Plan B? Show her her own rotting corpse in the crawlspace under the house! There aren't many times over the course of our lives we've thought Dr. Phil could've handled a situation better, but by green ooze of Cthulhu this is one of those times. Still, it does finally get the job done.

We're very leery of the decision to kill Violet. Maybe it's because we always viewed her as the Angela Chase of the series, our point-of-view character walking us through a place and time where madness itself goes mad. There is the equally unfortunate circumstance of her being the only truly likable character the series has yet birthed. Well, the security guard Luke is pretty nice, but an amiable African-American authority figure in a horror franchise has the life expectancy of bob-omb, so we're trying not to get too attached.

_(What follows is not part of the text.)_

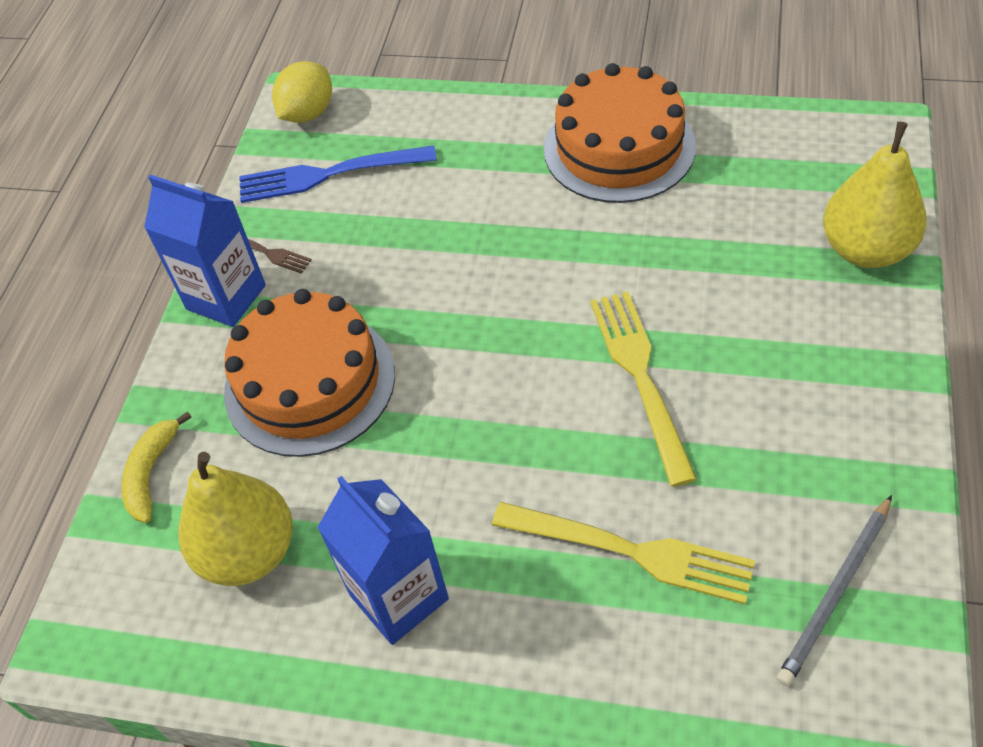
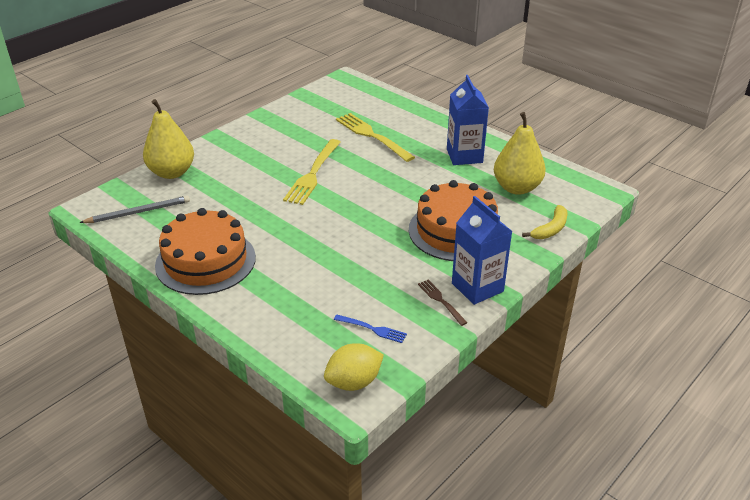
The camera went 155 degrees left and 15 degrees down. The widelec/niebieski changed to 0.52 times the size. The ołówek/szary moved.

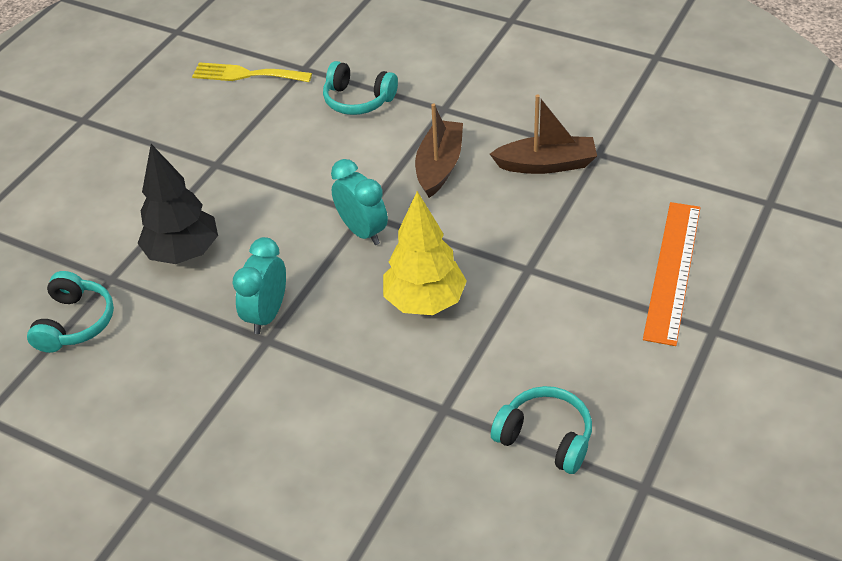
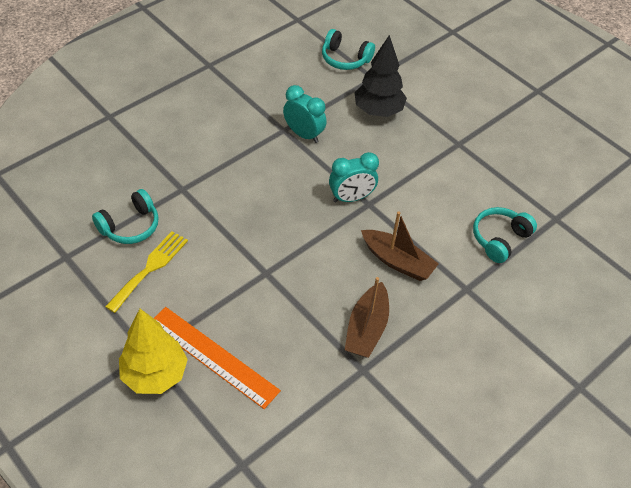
The camera went 105 degrees right and 5 degrees up. The widelec/żółty moved. The drzewko/żółty moved.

You can identify with Violet, whereas getting behind Vivien (Connie Britton) is difficult, and with the rest of the cast it is completely impossible. What we're left with is an entire group of people who you're not really rooting for. Sure, as a parent we empathize with the whole horrors of childbirth and the fear that your unborn may be monsters. Every expectant parent has had that dream, but that fear is almost too primal to put a human face on. It belongs to a place within us that is essentially reptilian. Being a scared adolescent is a much more universal experience and a more comforting one because we can look back at it and see how we conquered fear.

With Violet now out of the continuity of the living, we're forced to find purchase in the culmination of unholy union between woman and spirit that is now the focus of the show. We're looking forward to seeing how it all plays out, but now we view the whole thing a little differently.

Before, we were personally invested in the show through Violet's eyes. We feared the house and the uncanny happenings that it causes. Now we feel more like viewers walking through a Hell House. It's a minor step back into objectivity, but it's cost us something that was previous so caught up in the experience as to find it real. All that is left is exhibition.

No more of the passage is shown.